The company’s members began the dance project by traveling around New York City and collecting used coffee cups. They gathered approximately 1,500 items, cleaned them and will now use the cups for the set of Wake Up and Smell the Coffee.

“We’re dancing actually in the set of cups,” she said. “The used cups, the collected garbage is really one of the dancers in the show, one of the elements that we [put] predominantly there, and it’s also to show people that this is something that we’re generating. It can’t really be avoided.”

The fact that coffee consumption can produce so much trash was a personal revelation for Vangeline, especially since she and the dancers are avid coffee drinkers. When she found out the amount of non-recyclable material that is wasted every year, she felt compelled artistically to tell a story and engage the audience.

“It was also quite an experience to go around New York and collect garbage from the garbage can and clean it,” Vangeline said. “It was really profound for most of us because it’s not an experience that most of us have. We have garbage collectors, and we don’t deal with the garbage. But once you go and you pick it up and you clean it, it’s an act of responsibility of trying to acknowledge the problem or take responsibility for the problem.”

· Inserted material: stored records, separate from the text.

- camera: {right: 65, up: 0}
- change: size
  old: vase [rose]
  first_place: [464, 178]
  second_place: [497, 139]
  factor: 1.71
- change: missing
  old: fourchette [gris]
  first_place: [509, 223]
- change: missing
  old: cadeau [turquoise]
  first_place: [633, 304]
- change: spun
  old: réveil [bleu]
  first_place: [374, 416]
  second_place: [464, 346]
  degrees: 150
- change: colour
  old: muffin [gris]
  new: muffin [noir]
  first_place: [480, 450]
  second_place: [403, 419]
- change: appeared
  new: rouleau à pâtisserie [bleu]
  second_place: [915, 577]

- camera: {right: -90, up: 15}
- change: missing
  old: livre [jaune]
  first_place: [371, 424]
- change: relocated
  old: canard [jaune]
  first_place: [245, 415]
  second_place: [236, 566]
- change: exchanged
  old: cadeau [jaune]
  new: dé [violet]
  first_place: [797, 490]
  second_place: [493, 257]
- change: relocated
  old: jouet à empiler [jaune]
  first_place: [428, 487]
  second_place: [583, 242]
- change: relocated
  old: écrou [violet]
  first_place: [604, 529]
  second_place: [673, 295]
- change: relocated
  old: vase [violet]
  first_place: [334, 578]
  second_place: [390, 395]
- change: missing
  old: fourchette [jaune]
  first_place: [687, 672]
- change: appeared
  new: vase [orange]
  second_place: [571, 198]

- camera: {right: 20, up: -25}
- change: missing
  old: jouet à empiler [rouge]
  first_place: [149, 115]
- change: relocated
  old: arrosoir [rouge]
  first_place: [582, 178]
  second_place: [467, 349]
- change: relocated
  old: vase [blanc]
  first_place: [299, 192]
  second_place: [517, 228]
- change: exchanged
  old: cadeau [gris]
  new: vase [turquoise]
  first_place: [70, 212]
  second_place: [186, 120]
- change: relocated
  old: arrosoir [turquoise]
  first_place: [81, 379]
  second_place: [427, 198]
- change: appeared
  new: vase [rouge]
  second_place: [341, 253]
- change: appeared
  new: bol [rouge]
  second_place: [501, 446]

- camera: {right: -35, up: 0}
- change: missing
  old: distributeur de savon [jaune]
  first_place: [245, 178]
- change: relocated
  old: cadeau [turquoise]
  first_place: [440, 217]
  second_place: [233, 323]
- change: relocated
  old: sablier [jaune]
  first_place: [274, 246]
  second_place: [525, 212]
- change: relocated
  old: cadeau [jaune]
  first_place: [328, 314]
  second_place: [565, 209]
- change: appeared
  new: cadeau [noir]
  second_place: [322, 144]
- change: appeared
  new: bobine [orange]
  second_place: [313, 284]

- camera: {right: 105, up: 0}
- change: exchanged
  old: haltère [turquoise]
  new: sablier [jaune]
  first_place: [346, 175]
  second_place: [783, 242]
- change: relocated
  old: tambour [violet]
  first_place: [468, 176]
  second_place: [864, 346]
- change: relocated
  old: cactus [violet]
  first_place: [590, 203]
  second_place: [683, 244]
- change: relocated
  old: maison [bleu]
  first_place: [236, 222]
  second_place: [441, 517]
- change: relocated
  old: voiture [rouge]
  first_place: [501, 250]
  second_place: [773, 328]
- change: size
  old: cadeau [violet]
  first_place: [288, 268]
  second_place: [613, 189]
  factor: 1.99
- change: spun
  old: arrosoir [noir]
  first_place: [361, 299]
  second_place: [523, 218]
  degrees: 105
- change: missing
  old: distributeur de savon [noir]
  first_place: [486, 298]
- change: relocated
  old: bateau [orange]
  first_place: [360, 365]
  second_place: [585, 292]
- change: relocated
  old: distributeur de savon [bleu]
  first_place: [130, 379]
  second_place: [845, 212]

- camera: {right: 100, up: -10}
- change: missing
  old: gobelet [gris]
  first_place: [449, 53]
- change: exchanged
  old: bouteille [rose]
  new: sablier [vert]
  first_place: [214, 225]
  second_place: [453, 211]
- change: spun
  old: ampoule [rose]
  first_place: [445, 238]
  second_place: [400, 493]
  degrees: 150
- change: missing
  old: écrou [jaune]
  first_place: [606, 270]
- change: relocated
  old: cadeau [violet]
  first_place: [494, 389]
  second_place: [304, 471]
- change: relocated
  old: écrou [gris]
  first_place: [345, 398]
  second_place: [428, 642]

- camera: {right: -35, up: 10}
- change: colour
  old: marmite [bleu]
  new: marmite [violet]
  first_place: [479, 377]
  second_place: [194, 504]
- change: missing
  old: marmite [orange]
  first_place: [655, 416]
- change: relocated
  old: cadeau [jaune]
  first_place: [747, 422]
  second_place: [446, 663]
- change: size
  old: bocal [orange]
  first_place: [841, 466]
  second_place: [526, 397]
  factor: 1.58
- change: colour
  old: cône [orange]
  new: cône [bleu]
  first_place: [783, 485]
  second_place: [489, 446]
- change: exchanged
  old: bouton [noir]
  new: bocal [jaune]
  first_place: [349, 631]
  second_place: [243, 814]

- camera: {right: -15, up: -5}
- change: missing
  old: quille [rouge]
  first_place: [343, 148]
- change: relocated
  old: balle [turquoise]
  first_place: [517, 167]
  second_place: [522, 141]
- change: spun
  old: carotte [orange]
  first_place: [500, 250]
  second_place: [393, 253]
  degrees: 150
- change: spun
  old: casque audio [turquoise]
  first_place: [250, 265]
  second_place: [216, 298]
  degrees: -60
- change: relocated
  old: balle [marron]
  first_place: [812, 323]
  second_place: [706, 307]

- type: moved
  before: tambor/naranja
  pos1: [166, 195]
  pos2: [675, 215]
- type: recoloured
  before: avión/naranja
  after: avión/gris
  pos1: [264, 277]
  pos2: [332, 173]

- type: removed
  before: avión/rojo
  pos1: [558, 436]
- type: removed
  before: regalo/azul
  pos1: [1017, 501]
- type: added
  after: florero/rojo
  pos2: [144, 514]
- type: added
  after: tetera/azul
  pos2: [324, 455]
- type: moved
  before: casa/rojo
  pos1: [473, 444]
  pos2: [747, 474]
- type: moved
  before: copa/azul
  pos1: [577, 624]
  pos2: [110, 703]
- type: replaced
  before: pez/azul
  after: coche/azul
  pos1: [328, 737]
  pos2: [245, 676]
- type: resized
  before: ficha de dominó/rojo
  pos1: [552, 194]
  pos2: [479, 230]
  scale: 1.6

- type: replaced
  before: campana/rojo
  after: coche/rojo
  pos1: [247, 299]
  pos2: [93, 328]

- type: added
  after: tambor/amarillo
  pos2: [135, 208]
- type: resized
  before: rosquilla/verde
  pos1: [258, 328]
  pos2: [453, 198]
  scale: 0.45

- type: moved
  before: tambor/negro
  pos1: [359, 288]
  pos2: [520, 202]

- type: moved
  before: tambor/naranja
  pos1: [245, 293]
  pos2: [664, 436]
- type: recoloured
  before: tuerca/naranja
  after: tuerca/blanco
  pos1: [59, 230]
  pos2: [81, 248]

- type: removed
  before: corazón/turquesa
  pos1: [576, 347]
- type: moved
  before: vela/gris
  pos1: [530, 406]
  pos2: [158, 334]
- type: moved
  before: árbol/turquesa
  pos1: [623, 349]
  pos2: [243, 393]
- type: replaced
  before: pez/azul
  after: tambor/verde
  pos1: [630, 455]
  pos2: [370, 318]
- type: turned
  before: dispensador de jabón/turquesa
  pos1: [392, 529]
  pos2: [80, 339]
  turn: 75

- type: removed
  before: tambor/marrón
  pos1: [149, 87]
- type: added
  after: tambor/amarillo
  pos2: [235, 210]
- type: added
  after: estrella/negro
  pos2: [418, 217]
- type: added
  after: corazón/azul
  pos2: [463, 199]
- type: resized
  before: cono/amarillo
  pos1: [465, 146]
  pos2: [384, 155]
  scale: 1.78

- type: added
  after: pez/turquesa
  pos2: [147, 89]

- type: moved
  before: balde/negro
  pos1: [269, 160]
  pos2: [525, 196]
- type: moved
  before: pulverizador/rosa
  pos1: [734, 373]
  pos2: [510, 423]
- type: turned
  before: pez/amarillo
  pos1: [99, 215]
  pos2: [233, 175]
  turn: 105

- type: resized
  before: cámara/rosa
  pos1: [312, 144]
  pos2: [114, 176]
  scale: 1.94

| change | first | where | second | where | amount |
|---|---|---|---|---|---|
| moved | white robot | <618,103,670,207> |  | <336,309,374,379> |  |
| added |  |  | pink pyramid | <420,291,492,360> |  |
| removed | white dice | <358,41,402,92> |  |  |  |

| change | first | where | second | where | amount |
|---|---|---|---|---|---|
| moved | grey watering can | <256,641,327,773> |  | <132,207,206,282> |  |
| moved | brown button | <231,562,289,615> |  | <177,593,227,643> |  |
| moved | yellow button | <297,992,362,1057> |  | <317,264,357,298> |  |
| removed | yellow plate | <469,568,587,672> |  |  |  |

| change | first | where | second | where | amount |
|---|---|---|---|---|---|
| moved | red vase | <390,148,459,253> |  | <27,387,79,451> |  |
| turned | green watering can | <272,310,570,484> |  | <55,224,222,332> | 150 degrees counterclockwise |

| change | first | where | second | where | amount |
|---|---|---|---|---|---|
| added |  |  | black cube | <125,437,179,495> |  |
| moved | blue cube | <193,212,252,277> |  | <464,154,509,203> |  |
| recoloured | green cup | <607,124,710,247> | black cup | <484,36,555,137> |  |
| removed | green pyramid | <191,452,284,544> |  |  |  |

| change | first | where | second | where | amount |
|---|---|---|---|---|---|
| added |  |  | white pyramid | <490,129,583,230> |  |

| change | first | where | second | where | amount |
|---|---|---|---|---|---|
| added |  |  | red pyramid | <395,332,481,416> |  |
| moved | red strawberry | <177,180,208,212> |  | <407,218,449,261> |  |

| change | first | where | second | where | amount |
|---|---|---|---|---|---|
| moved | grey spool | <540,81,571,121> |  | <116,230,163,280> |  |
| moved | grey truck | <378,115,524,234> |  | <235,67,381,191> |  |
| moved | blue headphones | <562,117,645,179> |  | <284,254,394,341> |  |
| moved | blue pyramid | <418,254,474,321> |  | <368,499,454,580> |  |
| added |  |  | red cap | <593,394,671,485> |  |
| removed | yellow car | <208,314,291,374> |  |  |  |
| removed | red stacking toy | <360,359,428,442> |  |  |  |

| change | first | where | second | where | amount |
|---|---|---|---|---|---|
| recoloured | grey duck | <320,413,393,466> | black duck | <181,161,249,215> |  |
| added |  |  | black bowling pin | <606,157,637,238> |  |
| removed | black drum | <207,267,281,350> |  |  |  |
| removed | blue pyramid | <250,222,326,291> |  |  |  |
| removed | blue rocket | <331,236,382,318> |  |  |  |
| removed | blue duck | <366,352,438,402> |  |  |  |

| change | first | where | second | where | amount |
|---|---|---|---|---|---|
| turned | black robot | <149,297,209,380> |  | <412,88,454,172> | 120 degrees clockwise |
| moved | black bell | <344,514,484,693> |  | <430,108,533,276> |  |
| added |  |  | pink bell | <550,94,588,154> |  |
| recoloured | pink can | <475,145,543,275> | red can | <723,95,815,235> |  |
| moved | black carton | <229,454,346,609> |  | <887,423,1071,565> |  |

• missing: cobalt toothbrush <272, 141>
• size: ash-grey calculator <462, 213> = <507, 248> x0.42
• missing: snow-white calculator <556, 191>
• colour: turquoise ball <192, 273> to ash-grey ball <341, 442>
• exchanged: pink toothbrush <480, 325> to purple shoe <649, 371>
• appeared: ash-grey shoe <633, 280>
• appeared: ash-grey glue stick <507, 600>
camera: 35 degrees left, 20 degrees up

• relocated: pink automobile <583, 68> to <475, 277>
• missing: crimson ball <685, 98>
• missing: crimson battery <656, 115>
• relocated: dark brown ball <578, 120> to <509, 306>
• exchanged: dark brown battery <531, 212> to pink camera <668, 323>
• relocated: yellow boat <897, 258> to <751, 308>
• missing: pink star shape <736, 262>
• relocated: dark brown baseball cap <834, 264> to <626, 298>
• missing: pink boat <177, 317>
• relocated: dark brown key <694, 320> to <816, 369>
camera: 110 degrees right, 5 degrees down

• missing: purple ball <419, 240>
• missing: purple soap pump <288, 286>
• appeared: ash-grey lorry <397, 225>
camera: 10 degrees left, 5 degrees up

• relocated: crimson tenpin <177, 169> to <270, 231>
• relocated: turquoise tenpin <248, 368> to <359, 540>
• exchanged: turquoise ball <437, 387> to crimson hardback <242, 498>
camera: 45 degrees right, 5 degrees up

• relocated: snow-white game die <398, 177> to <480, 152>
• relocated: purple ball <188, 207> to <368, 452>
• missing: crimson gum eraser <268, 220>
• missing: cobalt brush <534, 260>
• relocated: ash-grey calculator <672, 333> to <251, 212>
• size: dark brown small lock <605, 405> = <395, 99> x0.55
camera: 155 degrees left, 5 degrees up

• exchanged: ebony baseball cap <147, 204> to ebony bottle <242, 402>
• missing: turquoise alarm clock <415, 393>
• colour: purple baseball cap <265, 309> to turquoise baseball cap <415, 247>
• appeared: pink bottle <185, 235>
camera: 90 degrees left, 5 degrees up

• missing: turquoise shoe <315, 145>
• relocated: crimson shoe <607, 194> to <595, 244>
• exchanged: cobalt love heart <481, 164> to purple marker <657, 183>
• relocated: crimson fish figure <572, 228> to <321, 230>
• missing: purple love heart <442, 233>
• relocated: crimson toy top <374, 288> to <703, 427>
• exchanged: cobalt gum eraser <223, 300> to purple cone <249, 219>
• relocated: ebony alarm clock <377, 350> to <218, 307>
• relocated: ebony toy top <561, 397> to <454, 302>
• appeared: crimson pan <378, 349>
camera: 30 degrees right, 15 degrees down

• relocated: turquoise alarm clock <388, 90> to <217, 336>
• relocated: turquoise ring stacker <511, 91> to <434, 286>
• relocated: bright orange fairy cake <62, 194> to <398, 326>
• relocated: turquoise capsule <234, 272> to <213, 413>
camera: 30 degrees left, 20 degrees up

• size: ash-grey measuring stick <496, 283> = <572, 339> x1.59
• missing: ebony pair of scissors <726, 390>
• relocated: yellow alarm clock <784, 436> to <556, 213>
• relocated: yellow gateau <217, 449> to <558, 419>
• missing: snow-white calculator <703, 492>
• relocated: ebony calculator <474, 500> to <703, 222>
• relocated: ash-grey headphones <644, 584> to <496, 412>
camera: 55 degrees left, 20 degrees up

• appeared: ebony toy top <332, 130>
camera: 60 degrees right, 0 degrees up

The piece has been in development for three years, which is par the course for Vangeline Theater. When they create their evening-length butoh pieces, they explore several themes and try a variety of artistic choices. Wake Up and Smell the Coffee first premiered in 2015, but the 2017 piece is much more polished by the ensemble.

“There’s a craft involved, and decisions about timing and the craft [have] to support the narrative,” Vangeline said. “There’s about 12 tableaus and vignettes in the show, and I really took the time to develop each one of them. … You want to have an impact, and you want to present having a responsibility to the art form butoh as well, to the craft of butoh. So it’s a dual responsibility.”

Butoh’s origins in 20th century Japan were controversial, mostly because of the topics that the art form attempted to address. It earns its moniker as an avant-garde dance form.

“Historically it’s always been really exploring themes that are a little bit taboo,” Vangeline said. “The aim of the performance was not just shock value. It was not just to shock people, but like a mirror, like a societal mirror and mirror back to the audience and the public an aspect of our psyche, of our lives that we don’t want to look at. So I think that historically has always been part of butoh.”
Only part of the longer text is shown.